Poverty and Public Policies:
Esther Duflo Meets the Economy of Francesco
by Paolo Santori – Tilburg University
published in Avvenire on 11/12/2025
November is the month of the international Economy of Francesco (EoF) event. In preparation, the community invited Esther Duflo, 2019 Nobel Prize laureate, to speak about poverty, economic science, and public policy. The starting point is simple and intentionally not innovative: poverty is a social problem, and we must deal with it. But how? Two paths emerge.
One envisions institutions capable of “taking care” of people not only as policy targets but as relational beings. It dreams of systems that do not merely treat symptoms, but rethink structures. In a world marked by what many call a polycrisis (climate, conflicts, pandemics), the question is: how can we rethink methods and institutions to build resilience and not just average effects? Those who work in EoF recognize this tension: the desire for deep reforms that transform education, health care, and social protection so they can support communities in critical moments.

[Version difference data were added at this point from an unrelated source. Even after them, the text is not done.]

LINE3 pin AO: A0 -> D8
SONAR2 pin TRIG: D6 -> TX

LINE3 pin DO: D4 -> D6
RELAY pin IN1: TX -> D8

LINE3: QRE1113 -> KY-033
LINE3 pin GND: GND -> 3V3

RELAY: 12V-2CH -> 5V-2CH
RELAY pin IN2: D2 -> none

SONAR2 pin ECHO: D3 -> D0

The second path, chosen by Duflo, is the one that gets its hands dirty. Small interventions—contextual, measurable. Not a perfect society, but concrete changes: educational programs tailored to children’s abilities, microcredit that doesn’t humiliate those without collateral, health campaigns that reach the invisible. A path that requires humility: observe, evaluate, correct.

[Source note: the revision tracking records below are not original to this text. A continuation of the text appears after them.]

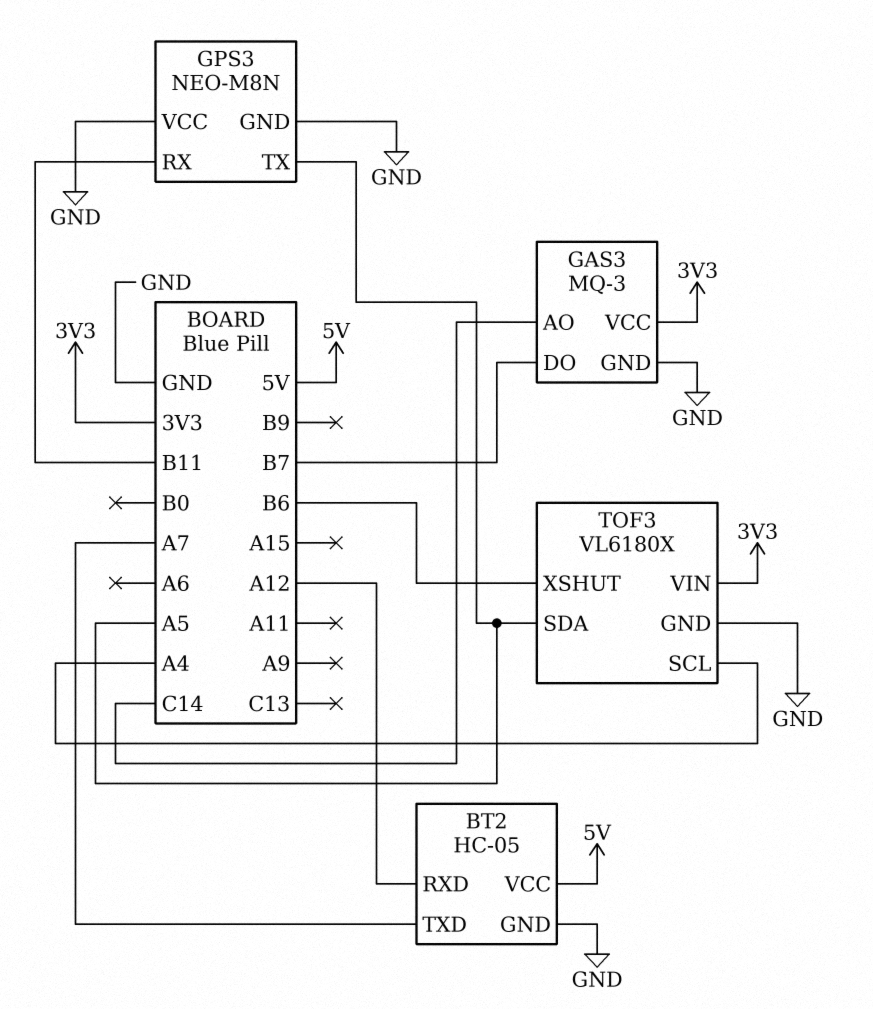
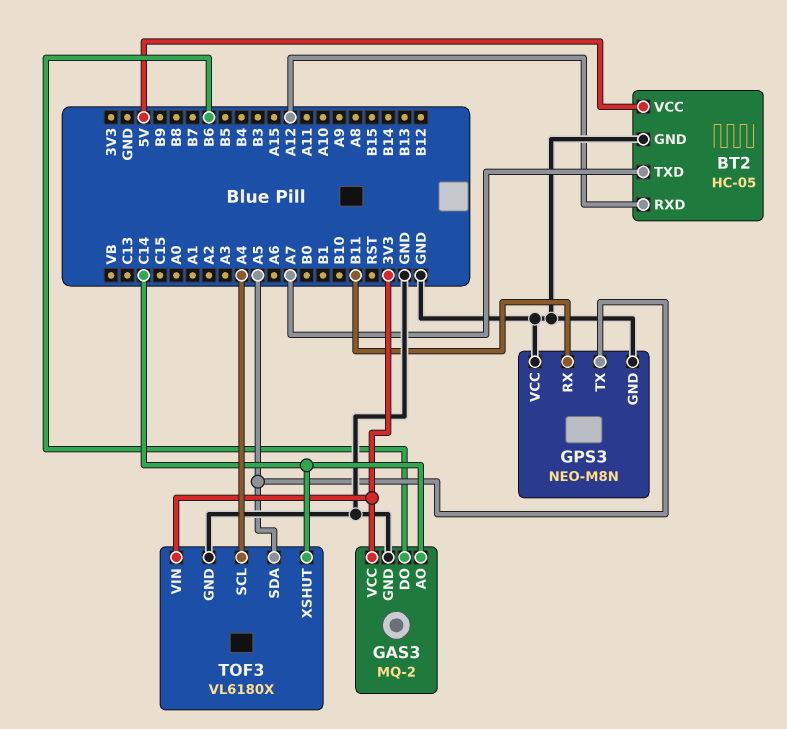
GAS3: MQ-3 -> MQ-2
GAS3 pin DO: B7 -> B6
TOF3 pin XSHUT: B6 -> C14

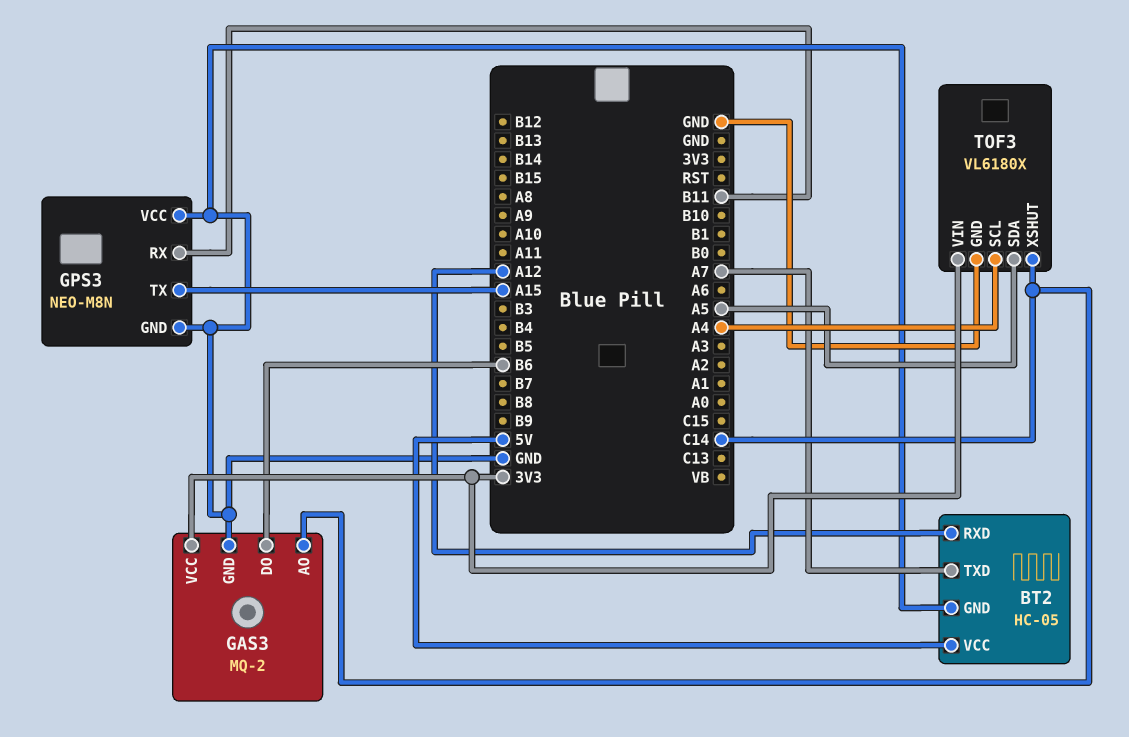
GPS3 pin TX: A5 -> A15

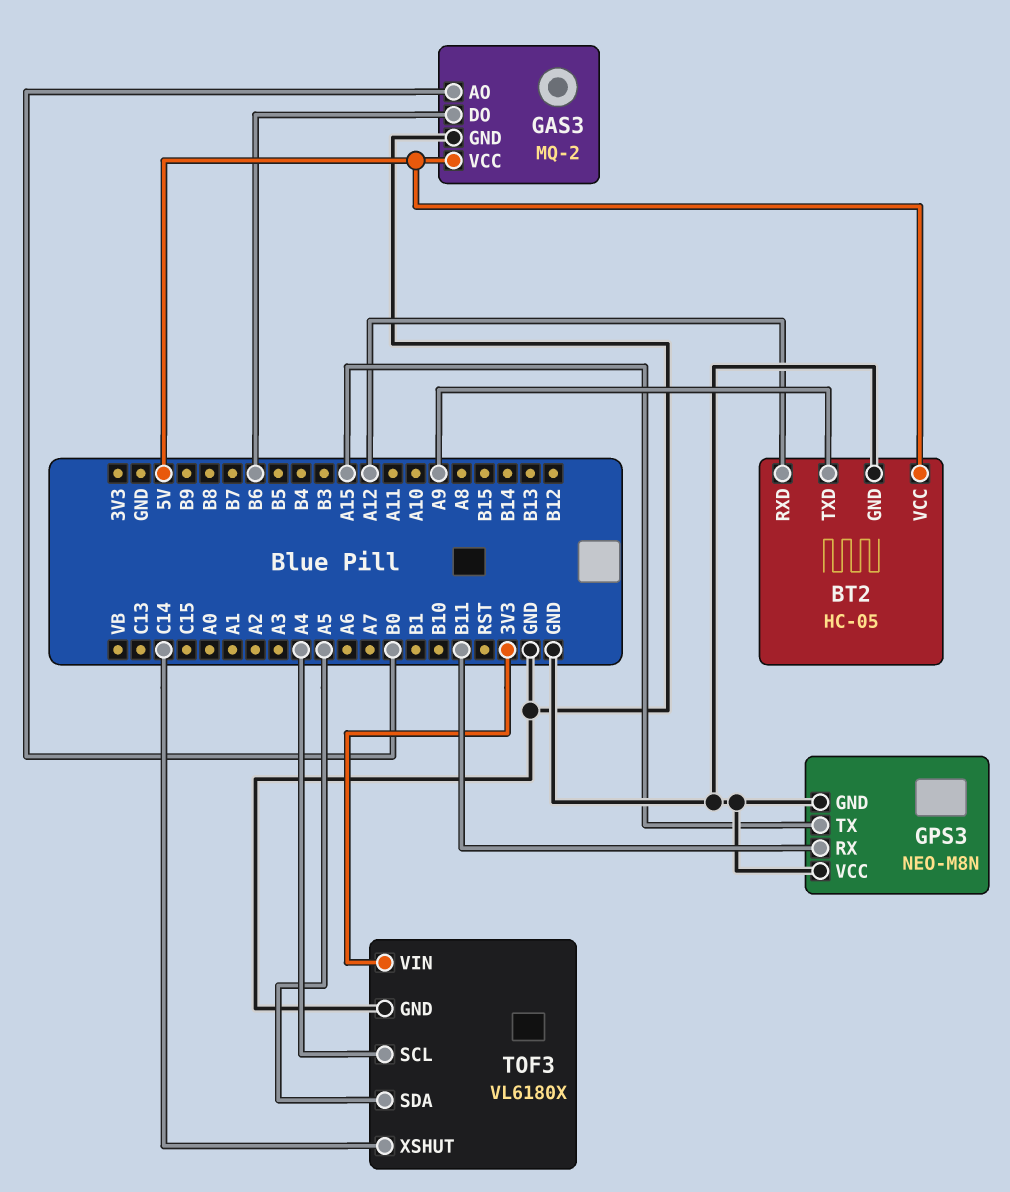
BT2 pin TXD: A7 -> A9
GAS3 pin AO: C14 -> B0
GAS3 pin VCC: 3V3 -> 5V

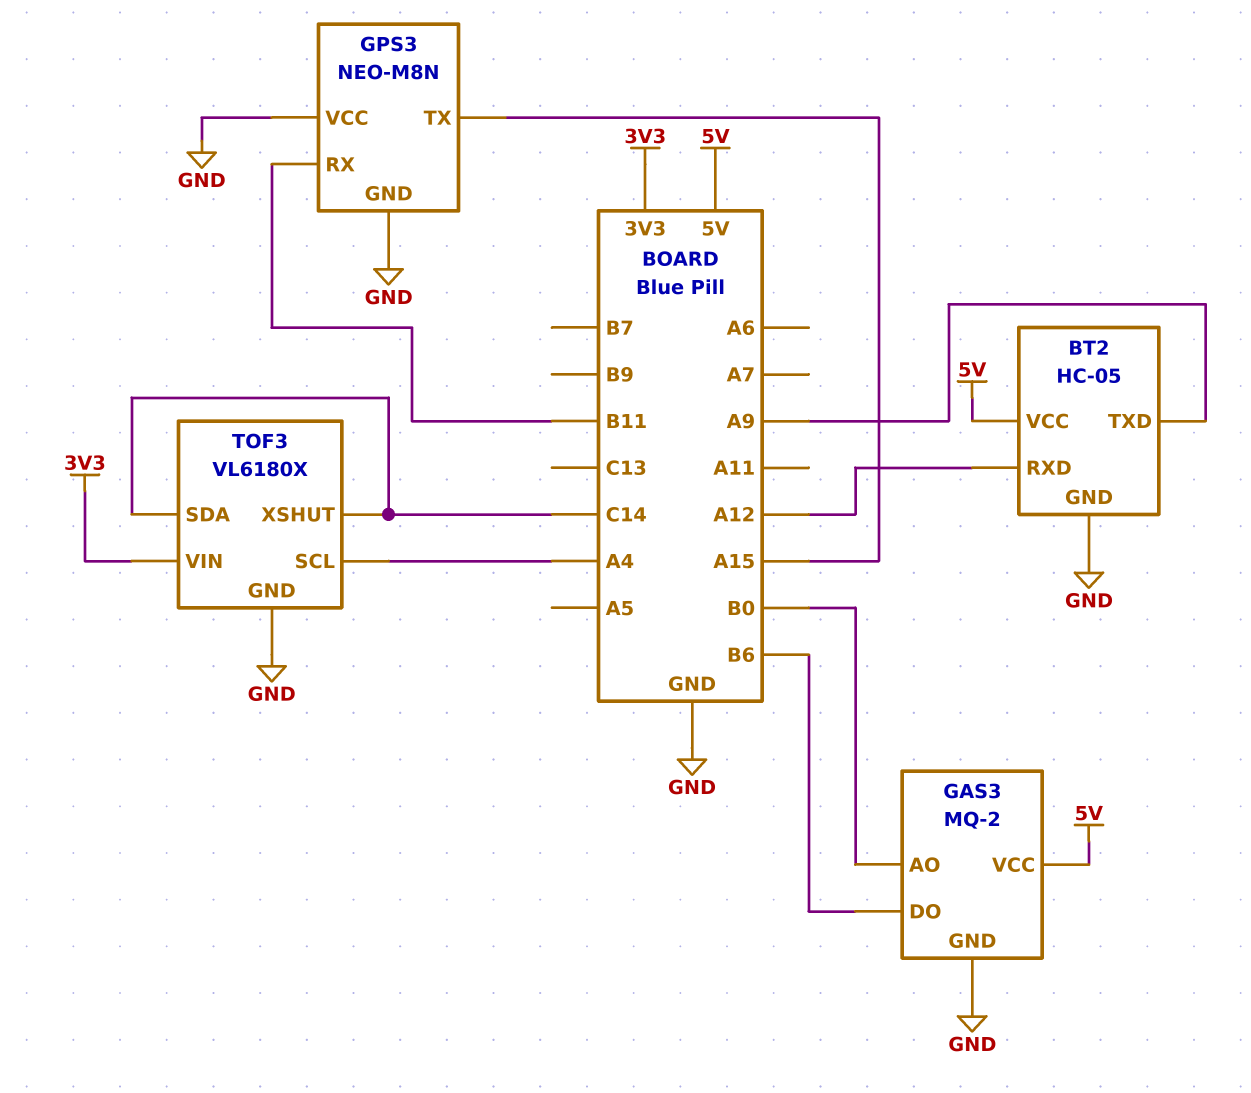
TOF3 pin SDA: A5 -> C14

To some, this may seem too little. But the experimental approach argues that systemic change can also arise from local successes that generate shared knowledge. Here another point dear to Duflo enters: dignity. Not only measurable outcomes, but the ability to capture respect, meaning, and significance within economic metrics. Is it possible to do so without losing rigor? Perhaps this is the next frontier of evidence-based policies: measuring not only what works, but how it makes people feel.
Into this dialogue enters the perspective of the Economy of Francesco and the magisterium that inspires it. Pope Francis in his teaching, and Pope Leo XIV nella Dilexi te, remind us that there is a “bad poverty” made of misery and injustice, and a “good poverty,” freely chosen as a path of fraternity and freedom. Poverty is not an individual fate but a relationship—born of collective choices and unequal distributions. This vision resonates with Duflo’s work: no public policy is effective if it does not recognize the dignity and voice of those who experience it, and if it does not address the relational roots of exclusion.
The final lesson is perhaps one of style. Duflo began her talk by saying: “Now I will tell you what we were right about, and what we were completely wrong about.” An invitation to humility—scientific and human. A reminder that without listening, revision, and sharing of power, neither science nor economics can truly serve life. And, looking at the imbalance of Nobel laureates in economics (3 women out of 96 men), a sign that institutions and knowledge must also be rethought by changing who builds them.